NOT FOR PUBLICATION WITHOUT THE
APPROVAL OF THE APPELLATE DIVISION
This opinion shall not "constitute precedent or be binding upon any court." Although it is posted on the
internet, this opinion is binding only on the parties in the case and its use in other cases is limited. R. 1:36-3.
SUPERIOR COURT OF NEW JERSEY
APPELLATE DIVISION
DOCKET NO. A-4186-17T1
CONSTANCE CENTRELLA,
Plaintiff-Appellant,
v.
PROSPECT PARK BOARD
OF EDUCATION,
Defendant-Respondent.
__________________________
Argued telephonically May 1, 2019 – Decided May 17, 2019
Before Judges Nugent, Reisner and Mawla.
On appeal from Superior Court of New Jersey, Law
Division, Passaic County, Docket No. L-2651-17.

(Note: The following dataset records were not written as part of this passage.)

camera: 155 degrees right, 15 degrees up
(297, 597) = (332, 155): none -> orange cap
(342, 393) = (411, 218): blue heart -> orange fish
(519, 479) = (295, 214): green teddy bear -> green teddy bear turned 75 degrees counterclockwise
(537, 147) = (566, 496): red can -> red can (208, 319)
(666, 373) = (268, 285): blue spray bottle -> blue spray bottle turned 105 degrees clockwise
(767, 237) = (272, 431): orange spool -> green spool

William P. Hannan argued the cause for appellant
(Oxfeld Cohen, PC, attorneys; William P. Hannan, of
counsel and on the briefs).
Albert C. Buglione argued the cause for respondent
(Buglione, Hutton & DeYoe, LLC, attorneys; Jeffrey R.
Merlino, on the brief).
PER CURIAM
Plaintiff Constance Centrella appeals from two April 9, 2018 orders
denying her summary judgment motion and granting summary judgment in favor
of defendant Prospect Park Board of Education (Board). The appeal presents
solely legal issues, as to which our review is de novo. Kean Fed'n of Teachers
v. Morell, 233 N.J. 566, 583 (2018). We affirm both orders.
The record of this appeal can be summarized as follows. Plaintiff
challenged the Board's June 27, 2017 resolution (resolution) eliminating her
position of speech language specialist and terminating her from tenured
employment for budgetary reasons. There is no dispute that the Board gave
plaintiff appropriate notice of the proposed personnel action (the Rice notice).1
In response, plaintiff notified the Board that she wanted the matter discussed at
the public portion of the meeting rather than privately in executive session. See
N.J.S.A. 10:4-12(b)(8) (permitting a public body to exclude the public from its
discussion of a personnel matter, unless a potentially adversely-affected
employee requests a public discussion).
1
Plaintiff abandoned her claim challenging the Rice notice. See Rice v. Union
Cty. Reg'l High Sch. Bd. of Educ., 155 N.J. Super. 64 (App. Div. 1977).
A-4186-17T1
2
The proposed termination of plaintiff's position was listed on the Board's
publicly available agenda in the following language, which explained the
reasons for the recommended action:
WHEREAS, N.J.S.A. 18A:28-9 provides that a
board of education has the right to reduce the number
of positions . . . for reasons of economy or because of
reduction in the number of pupils or of change in the
administrative or supervisory organization of the
district or for other good cause upon compliance with
the provisions of this article; and WHEREAS, for
reasons of economy, change in the number of special
education pupils requiring speech language services
and change in administrative or supervisory
organization of the District and for other good cause,
the Superintendent recommends that the position of
Speech Language Pathologist be abolished with an
effective date of August 31, 2017; and NOW BE IT
RESOLVED that the Board of Education, upon the
recommendation of the Superintendent, approves the
abolishment of the positon of Speech Language
Pathologist effective August 31, 2017, for reasons of
economy, change [i]n the number of special education
pupils requiring speech language services and change
in administrative or supervisory organization of the
District and for other good cause.
Without discussion, the Board voted to approve the resolution, along with
fourteen additional resolutions concerning other employees. According to the
Board Secretary's unrebutted certification, the fifteen resolutions were moved
and seconded as a bloc. Then, "a call for discussion amongst Board members
A-4186-17T1
3
was made and the Board members had no comments." The Board then voted to
approve the resolutions. The Board did not permit plaintiff to comment on the
resolution prior to the vote, although she was permitted to speak later during the
public comment portion of the meeting.
As in the trial court, plaintiff contends on appeal that the Board violated
the Open Public Meetings Act (OPMA), N.J.S.A. 10:4-6 to -21, because it did
not discuss the resolution before voting on it. Plaintiff also contends the Board
should have permitted her to comment on the proposed action before the Board
voted on it. Like the trial court, we find no merit in either argument.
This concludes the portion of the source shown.